Re: Getting error while loading parquet data into ...

explorer · ‎01-18-2023

Hi @Kaniz Fatma , @Daniel Sahal -

Few updates from my side.

After so many hits and trials , psycopg2 worked out in my case.

We can process 200+GB data with 10 node cluster (n2-highmem-4,32 GB Memory, 4 Cores) and driver 32 GB Memory, 4 Cores with Runtime10.4.x-scala2.12

It took close to 100 min to load whole data into PG .
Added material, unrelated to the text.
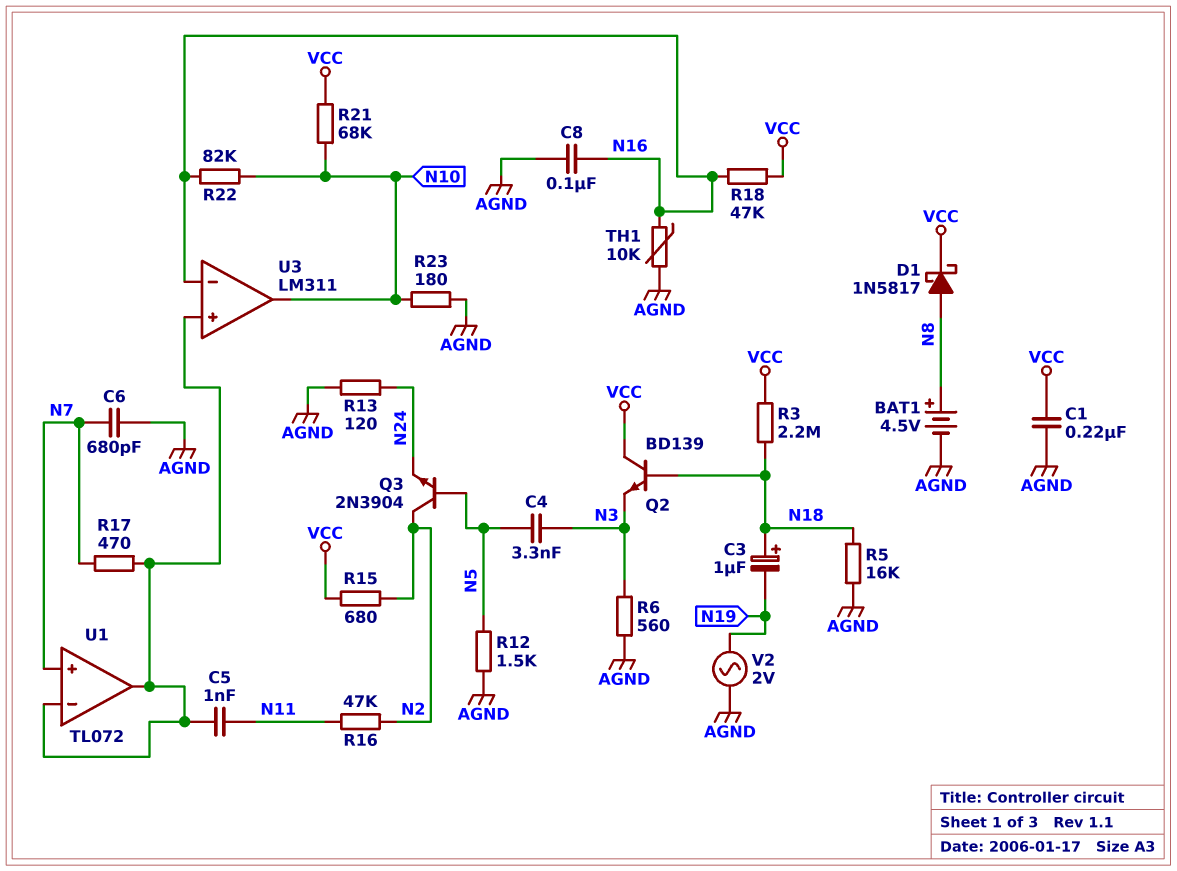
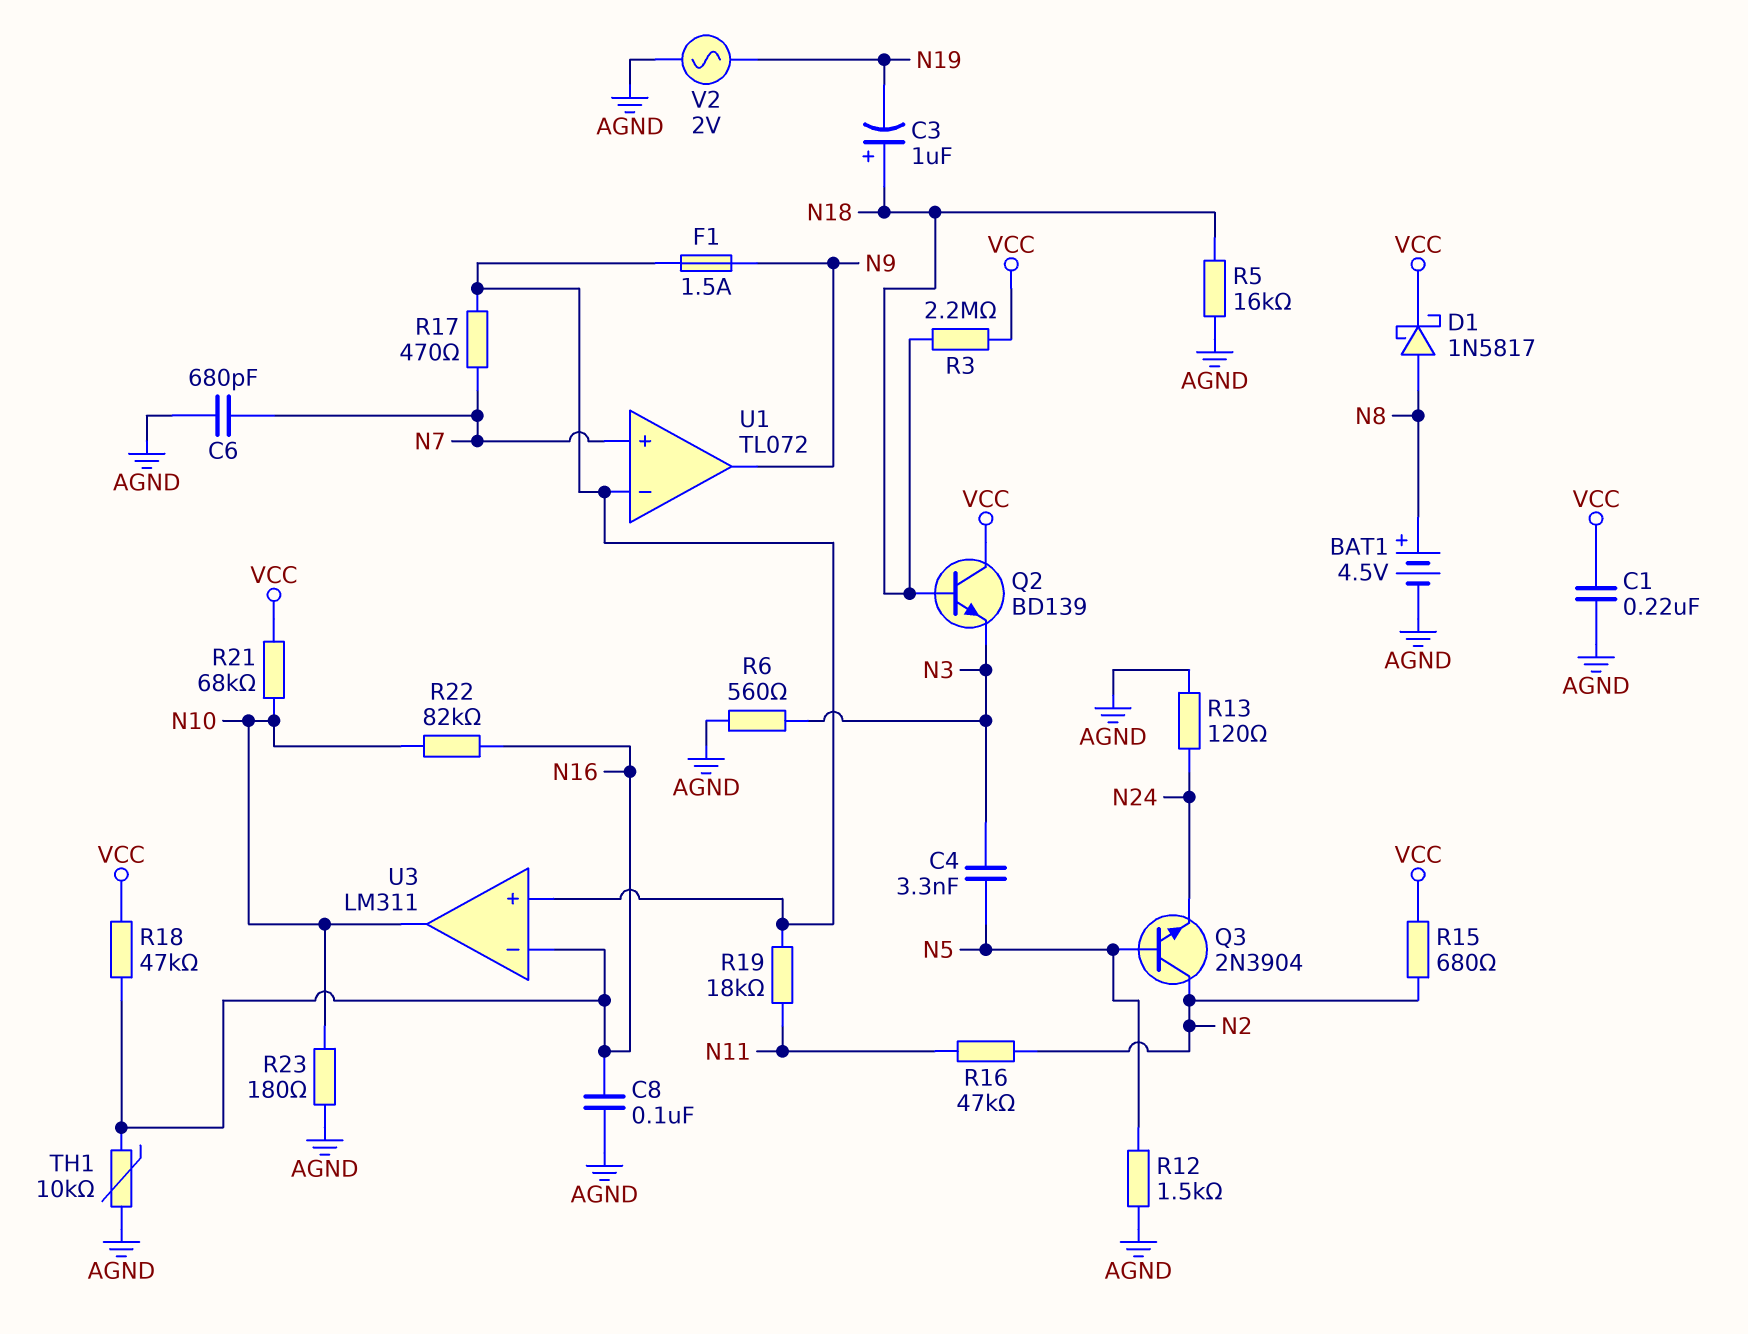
C5: 1nF (N11, U1/in-) -> none
F1: none -> 1.5A (N9, U1/in-)
R19: none -> 18k (N11, U1/in-)
U1 pin out: U1/in- -> N9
Though we need to change parquet to csv and read csv sequentially to load into PG

like the below code snippet -

import psycopg2

# Create a connection to the PostgreSQL database

con = psycopg2.connect(database="dbname",user="user-nm",password="password",host="ip",port="5432")

# Create a cursor object

cur = con.cursor()

# Open the CSV file

files_to_load = dbutils.fs.ls("dbfs:/dir/")

while files_to_load:

file_path = files_to_load.pop(0).path

if file_path.endswith('.csv'):

file_path = file_path.replace("dbfs:","/dbfs")

print(file_path)

with open(file_path, "r") as f:

# Use the copy_from function to load the data into the PostgreSQL table

cur.copy_from(f, "pg_table_name", sep=",")

# Commit the changes

con.commit()

# Close the cursor and connection

con.close()

Few questions if you can assist

1- Is there any way we can tweak the code to read parquet data instead .csv data in above code (we have data originally in parquet format (databricks delta table) and if we can use same native format , we can cut down extra processing )

2- Is there any way we can run parallelly instead sequentially .

3- Any other tips which can boost the performance and take less time .

Regards,